- SNB leaves its policy rate unchanged at 1.75%
- Chair Jordan signals further hikes likely won’t be necessary
- USDCHF testing major resistance level after decision
The SNB refrained from raising interest rates earlier today, instead signaling that sufficient tightening has taken place in order to get inflation back to below 2% over the forecast horizon.
While inflation is already well below 2%, there was an expectation that the central bank would hike again and in effect mirror the actions of the ECB before calling it a day.
The decision did see the Swiss franc weaken against the euro, as you’d expect, despite Chair Jordan’s attempts to strike a hawkish tone in warning rates could still rise again if they deemed it necessary.
That seems very unlikely now though, instead, it will soon become a question of when we can expect rate cuts rather than hikes.
Another bullish breakout coming?
The dollar has been in a downtrend against the Swiss franc for much of the last 10 months but a breakout earlier this month signaled a change may be underway.
USDCHF Daily
Source – OANDA on Trading View
Having broken above the descending channel, the pair is now testing the 200/233-day simple moving average band and it’s already seeing some resistance.

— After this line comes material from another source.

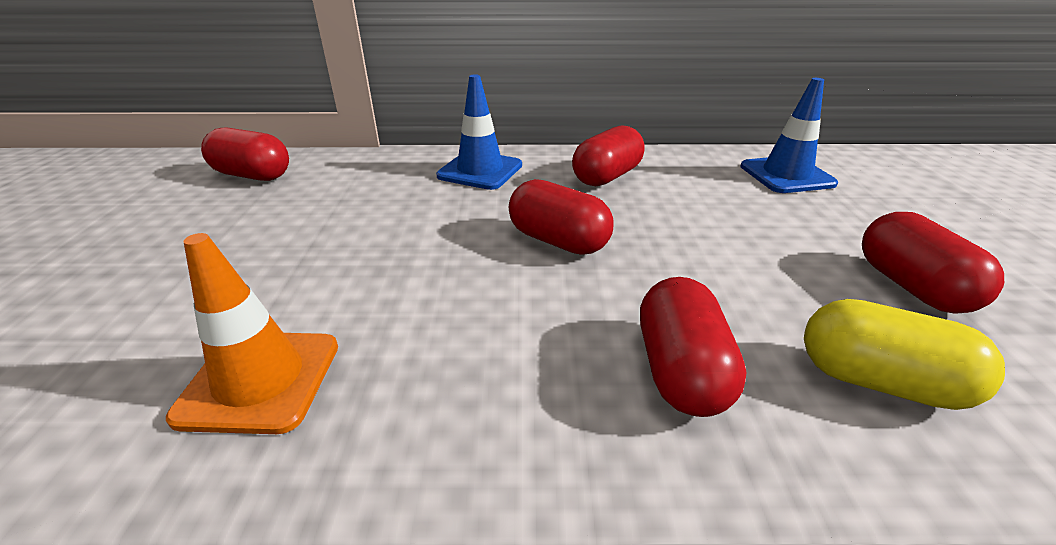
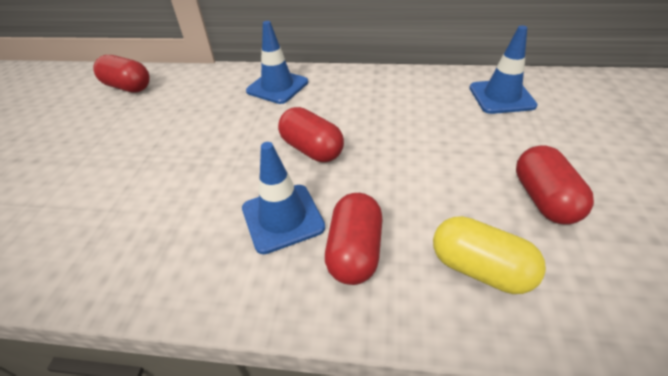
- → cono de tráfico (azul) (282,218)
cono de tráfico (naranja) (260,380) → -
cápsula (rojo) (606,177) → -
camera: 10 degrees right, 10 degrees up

A break above 0.91 could be a very bullish move as not only would it represent a move above that key moving average band, but it would also break a key level of support and resistance from this year.
There are perhaps some signs of weakness appearing in the momentum indicators, which would be understandable given the significance of 0.91.
If we do see a pullback, 0.8820-0.8860 could be interesting, being a previously important area of support and resistance and roughly coinciding with the 55/89-day SMA band.